ECONOMIC DEVELOPMENTOn the Way to Revitalization Finger Lakes region wins $500 million award to spur economic development. By Scott Hauser
inrev_500CELEBRATION: Governor Andrew Cuomo; New York Senator Joseph Robach; Rochester Mayor Lovely Warren; Wegmans CEO Danny Wegman; University President and CEO Joel Seligman; and State Assembly Majority Leader Joseph Morelle celebrate the awarding of $500 million in funding from the governor’s Upstate Revitalization Initiative. (Photo: Adam Fenster)

A $500 million award from the state represents a historic opportunity for Rochester and the Finger Lakes region, but the important work is just beginning, says President and CEO Joel Seligman and other political and community leaders.

“We have to roll up our sleeves. We have to go to work,” Seligman told a standing-room-only audience at a December reception to celebrate New York Governor Andrew Cuomo’s selection of the Finger Lakes Regional Economic Development Council’s submission in a statewide economic development competition.

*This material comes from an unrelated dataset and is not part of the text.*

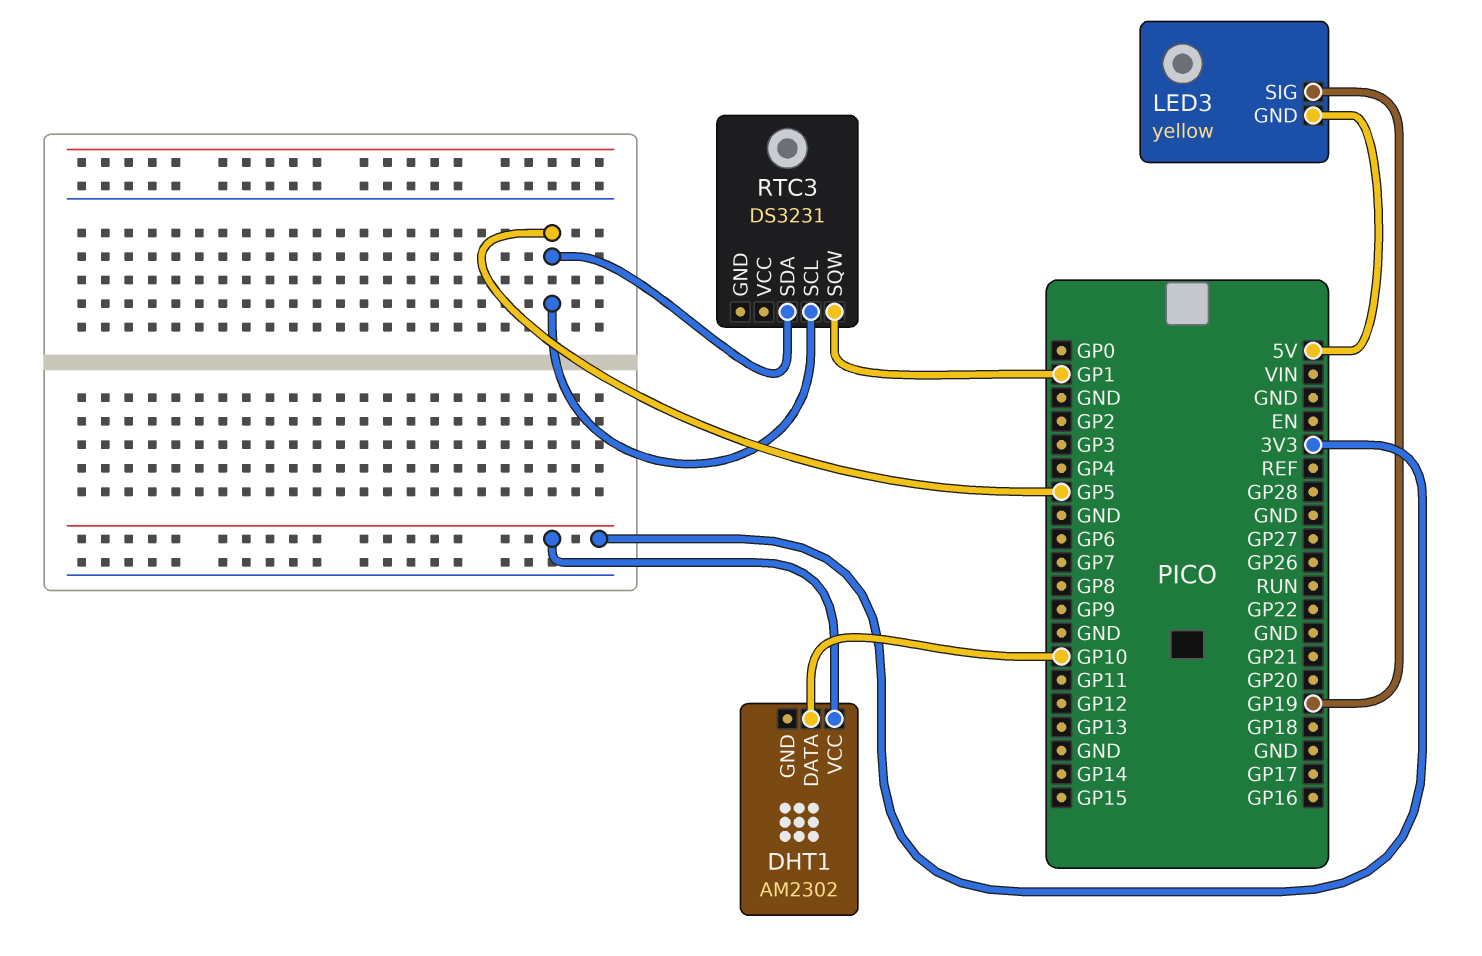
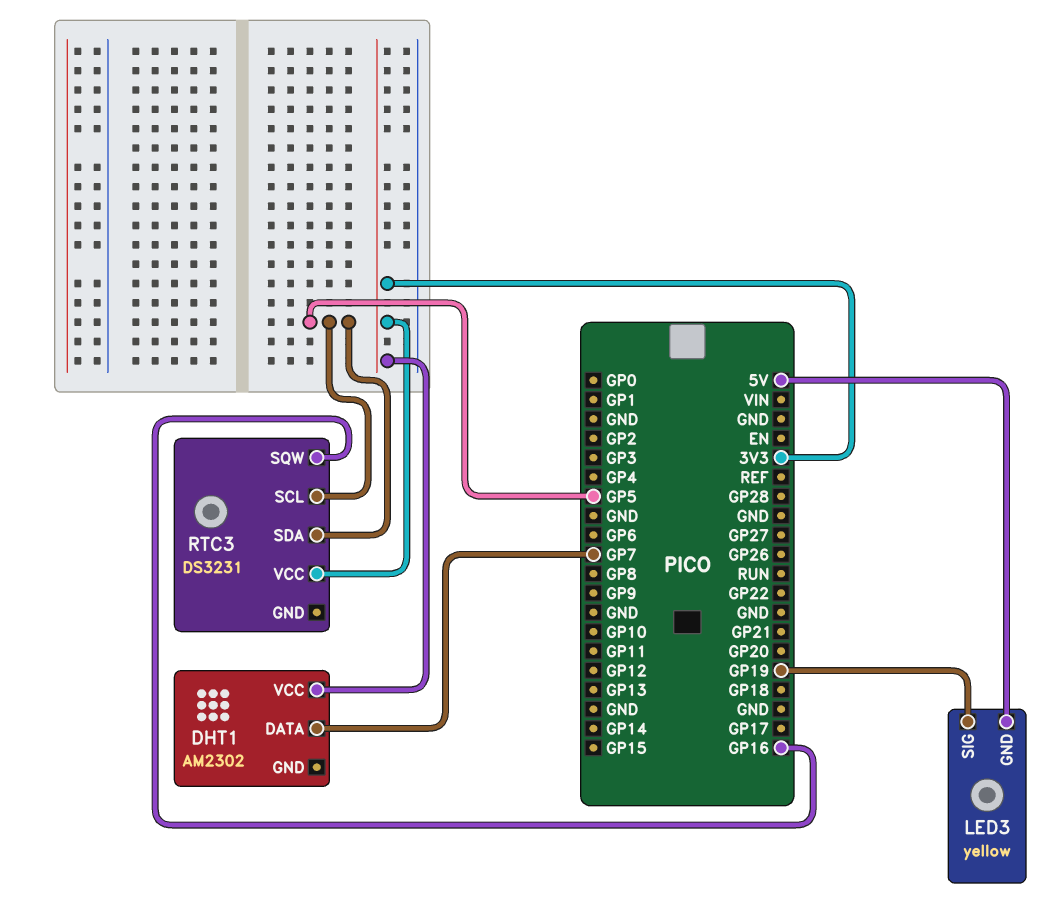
DHT1 pin DATA: GP10 -> GP7
RTC3 pin SQW: GP1 -> GP16
RTC3 pin VCC: none -> 3V3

“Five years from now, this city will be well on its way to revitalization.”

In November, Cuomo selected the council’s plan, drawn up by area business, community, academic, and political leaders, as one of three proposals to each receive a five-year, $500 million state award.

Led by Seligman and Board of Trustees Chair-elect and Wegmans Food Markets CEO Danny Wegman, the council identified several public-private initiatives to spur job growth, increase regional wealth, attract private investment, and reduce poverty across the region. Among the initiatives are efforts to expand manufacturing around optics, photonics, and imaging; support new endeavors in agriculture and food production; and create better programs to help move people out of poverty.

Joining the Finger Lakes in winning the competition were proposals from the Southern Tier and central New York. The Upstate Revitalization Initiative competition was based on the success of the Buffalo Billion, a 10-year, $1 billion award announced in 2012.

Cuomo said Rochester has a “once-in-a-lifetime” opportunity to take advantage of the skills and expertise of the region to help transform the economy of New York.

Noting that the area’s neighbors—Buffalo, the Southern Tier, and central New York—will also be building on their success, he said Rochester’s historic strengths as an inventive and entrepreneurial city will help lead an economic synergy throughout upstate and western New York. “Some of the greatest minds and some of the greatest inventions come from Rochester,” Cuomo said. “And don’t you forget it.”

“It’s time to rebuild Rochester to a level that it’s never been before. That’s your mission.”

In addition to Seligman and Wegman, Cuomo was greeted by Rochester Mayor Lovely Warren, State Senator Joseph Robach, and Assembly Majority Leader Joseph Morelle. Each of them thanked Cuomo for his commitment to spurring economic development in the Rochester region and in other areas of the state outside New York City.

Warren and other speakers highlighted aspects of the plan that are particularly designed to address poverty. “When we had challenges with poverty, Governor Cuomo stepped up for Rochester, New York,” Warren said.

Robach, who admitted that he had been a critic of Albany’s “neglect” of western and upstate New York, said that the historic award represented an important, positive shift in the state’s approach to economic development. “This really is a great day for Rochester,” said Robach.